DE TOUS LES ANIMAUX LE PLUS INTRAITABLE EST L’HOMME; AUCUN N’A BESOIN D’ETRE CONDUIT AVEC PLUS D’ART, AUCUN N’EXIGE PLUS D’INDULGENCE. Devant la justesse de ce qui est dit, l’on est en droit de se demander combien de ” démocraties ” ont usé et abusé de ce fait pour manipuler les masses. Cette approche comportementaliste semble correcte en soi, seulement elle implique un effet pervers. C’est la connaissance du fait que l’homme soit manipulable -même si cela nécessite des moyens non triviaux comme la menace ou l’argent- incite les états ou structures analogues à monopoliser, du moins dans le domaine de la politique, cette manipulation à coup de sondages, de referendums… Le pire c’est que cela semble facile, pour s’en convaincre il n’y a qu’à voir dans le domaine commercial combien les gens sont sensibles. Ainsi sont créés des phénomènes de masses. Et l’expérience montre qu’il est beaucoup plus facile de controler la masse plutot que l’individu.

RIEN NE NOUS ENTRAINE DANS DE PLUS GRANDS MAUX, QUE DE NOUS REGLER SUR L’OPINION, EN CROYANT QUE LE MIEUX EST CE QUE LA FOULE APPLAUDIT. Dire que ce constat était déjà évident il y a 2000 ans. C’est un problème fondamental pour une démocratie car justement celle-ci se base sur la majorité, dont il faut toujours se méfier selon Eugéne Ionesco! En effet que vaut une démocratie si son électorat est manipulé? Plus pragmatique encore que vaut un vote si les électeurs sont ignorants? C’est pour cette raison qu’il faut instruire la population. Michel Serres a raison : si les hommes ne peuvent accédér au savoir, il faut que ce soit le savoir qui vienne à eux, et ce quelque soit le moyen. Mais il ne faut pas pour autant délaisser la recherche, car c’est elle qui nourrit l’enseignement.

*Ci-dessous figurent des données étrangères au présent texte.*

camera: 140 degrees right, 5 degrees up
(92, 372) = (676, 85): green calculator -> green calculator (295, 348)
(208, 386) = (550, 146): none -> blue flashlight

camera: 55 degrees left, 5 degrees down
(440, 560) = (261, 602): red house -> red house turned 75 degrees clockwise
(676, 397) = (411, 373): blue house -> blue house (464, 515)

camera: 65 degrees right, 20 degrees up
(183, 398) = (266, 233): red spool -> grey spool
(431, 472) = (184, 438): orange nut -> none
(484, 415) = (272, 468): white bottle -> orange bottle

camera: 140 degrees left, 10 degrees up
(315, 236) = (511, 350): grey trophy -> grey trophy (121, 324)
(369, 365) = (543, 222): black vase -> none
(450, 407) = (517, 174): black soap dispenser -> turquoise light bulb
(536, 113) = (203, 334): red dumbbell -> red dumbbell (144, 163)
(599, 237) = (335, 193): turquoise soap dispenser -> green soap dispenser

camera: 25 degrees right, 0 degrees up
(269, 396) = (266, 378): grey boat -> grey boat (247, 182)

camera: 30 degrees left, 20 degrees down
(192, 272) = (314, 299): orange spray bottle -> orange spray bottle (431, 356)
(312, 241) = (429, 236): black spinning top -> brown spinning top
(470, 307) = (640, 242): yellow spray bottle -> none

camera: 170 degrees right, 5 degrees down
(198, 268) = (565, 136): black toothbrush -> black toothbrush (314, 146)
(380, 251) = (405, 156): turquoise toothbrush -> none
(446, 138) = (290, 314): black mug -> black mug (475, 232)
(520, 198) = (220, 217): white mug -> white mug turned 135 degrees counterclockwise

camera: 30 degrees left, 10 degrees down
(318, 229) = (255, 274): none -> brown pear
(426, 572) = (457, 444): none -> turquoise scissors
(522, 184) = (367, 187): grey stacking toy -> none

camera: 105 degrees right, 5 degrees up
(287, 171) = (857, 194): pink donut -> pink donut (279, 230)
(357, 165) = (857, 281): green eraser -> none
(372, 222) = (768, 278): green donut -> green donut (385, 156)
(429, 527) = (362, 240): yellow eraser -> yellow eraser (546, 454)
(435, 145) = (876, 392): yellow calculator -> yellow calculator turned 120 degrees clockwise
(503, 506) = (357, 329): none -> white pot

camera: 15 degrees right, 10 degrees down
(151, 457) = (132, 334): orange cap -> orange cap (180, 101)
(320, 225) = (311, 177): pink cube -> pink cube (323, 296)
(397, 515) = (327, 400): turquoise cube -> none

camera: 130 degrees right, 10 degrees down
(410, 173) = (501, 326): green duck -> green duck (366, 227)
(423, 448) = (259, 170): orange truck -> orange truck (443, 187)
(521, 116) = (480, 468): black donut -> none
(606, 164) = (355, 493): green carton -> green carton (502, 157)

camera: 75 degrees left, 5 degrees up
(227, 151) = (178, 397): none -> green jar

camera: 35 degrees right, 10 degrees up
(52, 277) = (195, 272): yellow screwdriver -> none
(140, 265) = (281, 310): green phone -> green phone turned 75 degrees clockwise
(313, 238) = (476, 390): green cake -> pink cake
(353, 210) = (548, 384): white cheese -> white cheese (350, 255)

En commentant un choix personnel de citations de Sénèque je n’ai pas voulu présenter son oeuvre qui certes mérite d’être lue, ni exhiber un nouveau surhomme, comme dirait Umberto Eco, qu’il faudrait diviniser. Non, Sénèque était plus que cela : c’était un homme, conscient de l’être et digne de l’être. Et c’est une parole de Socrate qu’il cite dans le dernier de ces cinq traités qui le qualifierait le mieux :

SUPPOSE-MOI VAINQUEUR DE TOUTES LES NATIONS; C’EST ALORS QUE JE PENSERAI ETRE HOMME, QUAND DE TOUS COTES JE SERAI SALUE DIEU.